When it came to vetoing the European Union’s joint statement regarding missile attacks against Israel, Hungary acted in line with the bloc’s treaties, according to Prime Minister Viktor Orbán.
In an article on the Prime Minister’s website also carried in English, Orbán noted that Armin Laschet, the CDU/CSU candidate for German chancellor, had argued that Hungary’s veto provided another reason to switch to majority voting in connection with European Union foreign policy. “Today, a common foreign policy decision can only be made unanimously, while Laschet prefers the will of the majority to be imposed upon the minority in the future. All of this in the name of Europeanism,” Orbán wrote. Orbán noted that the EU’s treaties stipulated that full agreement is required on important issues such as foreign policy, adding that Hungary “acted in accordance with the basic treaty” when it made its veto. “To accuse Hungary of being non-European because it exercised its right set forth in the treaty, is in fact deeply non-European,” he added in the article entitled Szamizdat 8.
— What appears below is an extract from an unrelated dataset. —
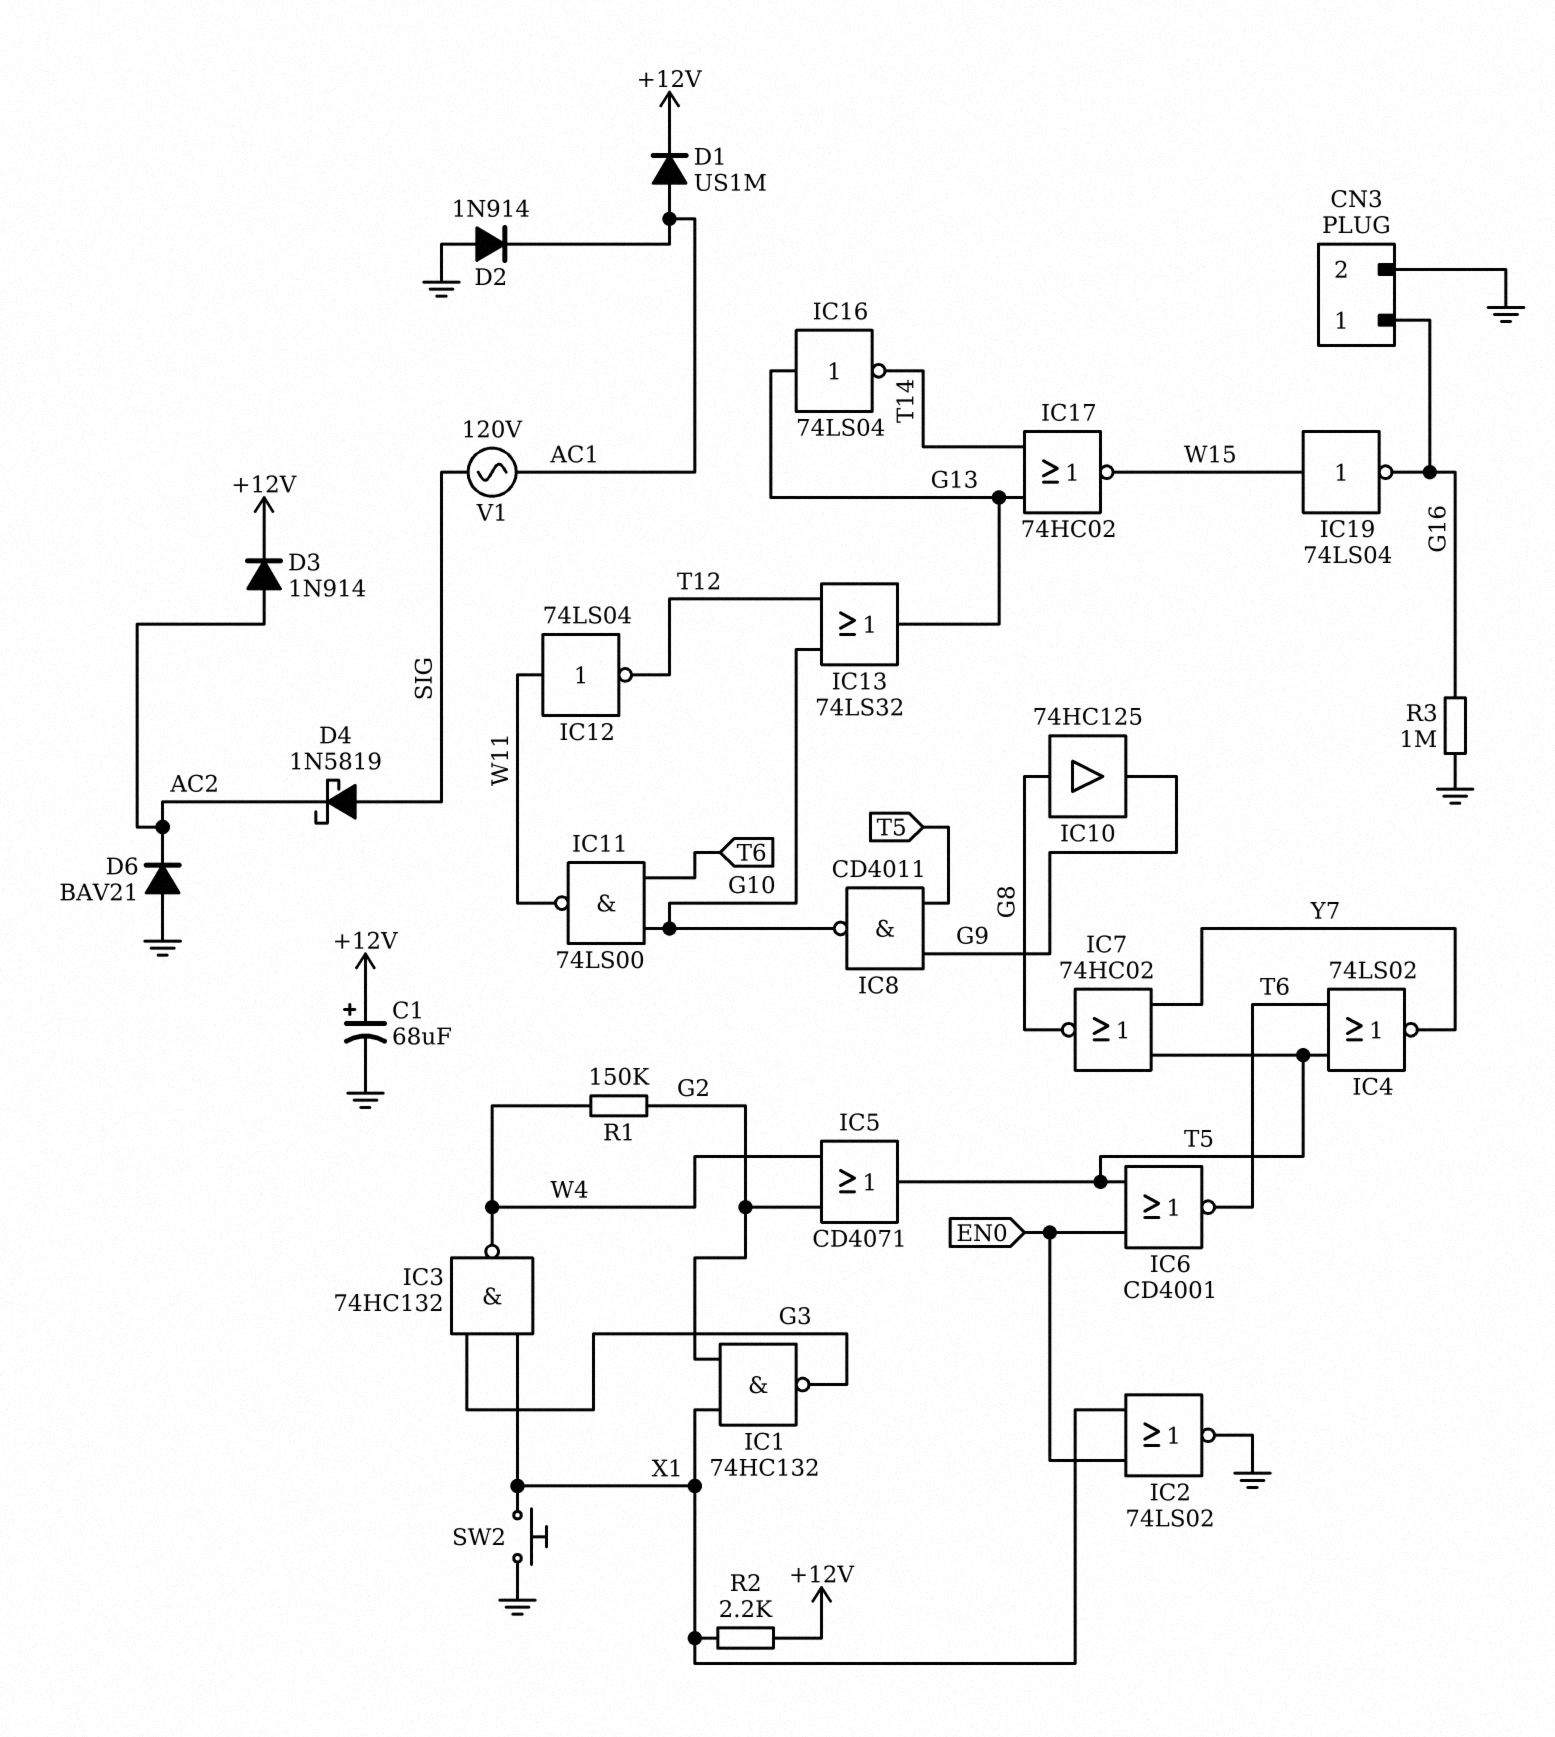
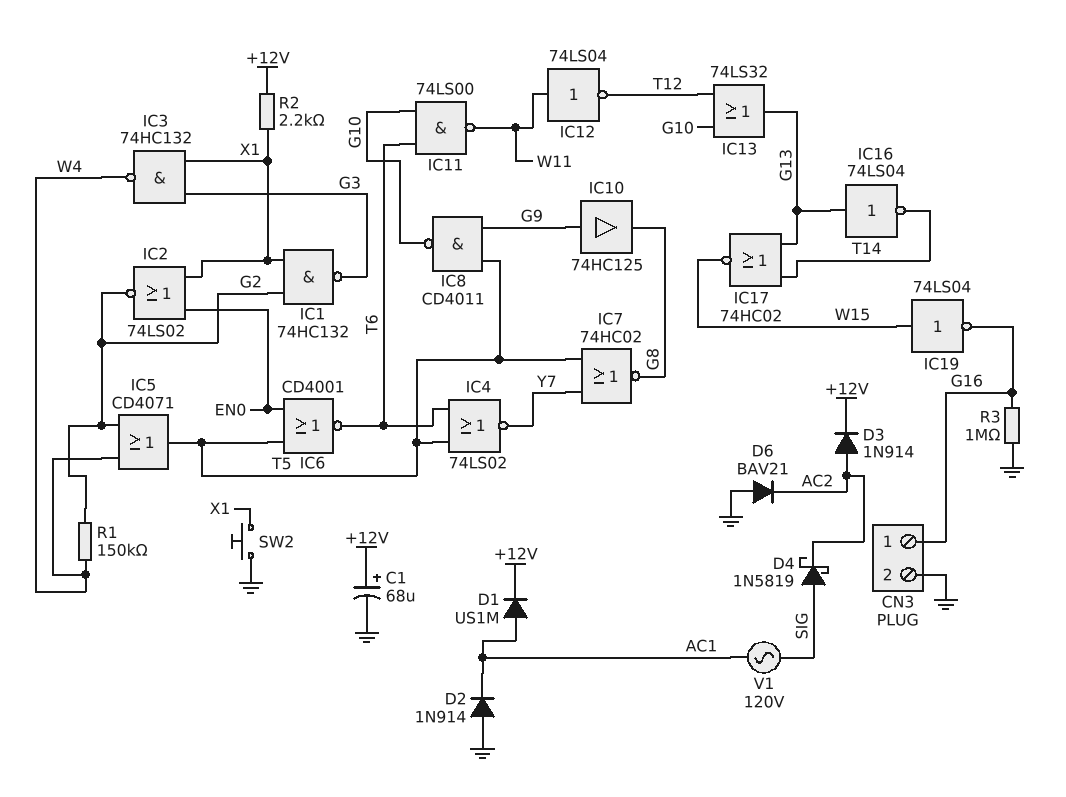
IC2: NOR 74LS02 (in EN0, in X1, out GND) -> NOR 74LS02 (in EN0, in X1, out G2)
IC10: buffer 74HC125 (in G8, out G9) -> buffer 74HC125 (in G9, out G8)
“The states of the Franco-German axis are known to have millions of Muslim citizens whose views cannot be neglected in a democracy. But it also must be taken into account that in Central Europe, the territory of the Visegrad Four — including Hungary — only a negligible number of such citizens live,” he wrote. “We can also see that most western European countries have entered an era of a post-national and post-Christian concept of life. But it cannot be ignored that we still live our lives according to Judeo-Christian values, a Judeo-Christian culture and concept of life. It is, therefore, clear to us that it is not possible to equate a state, Israel, with an organization on the EU sanctions list.”
“It is high time to finally acknowledge that Central European countries, which joined the Union later, are nevertheless equal members of the community of the European Union. We also have the right to stand up for our beliefs, our allies, and our own interests,” the prime minister wrote.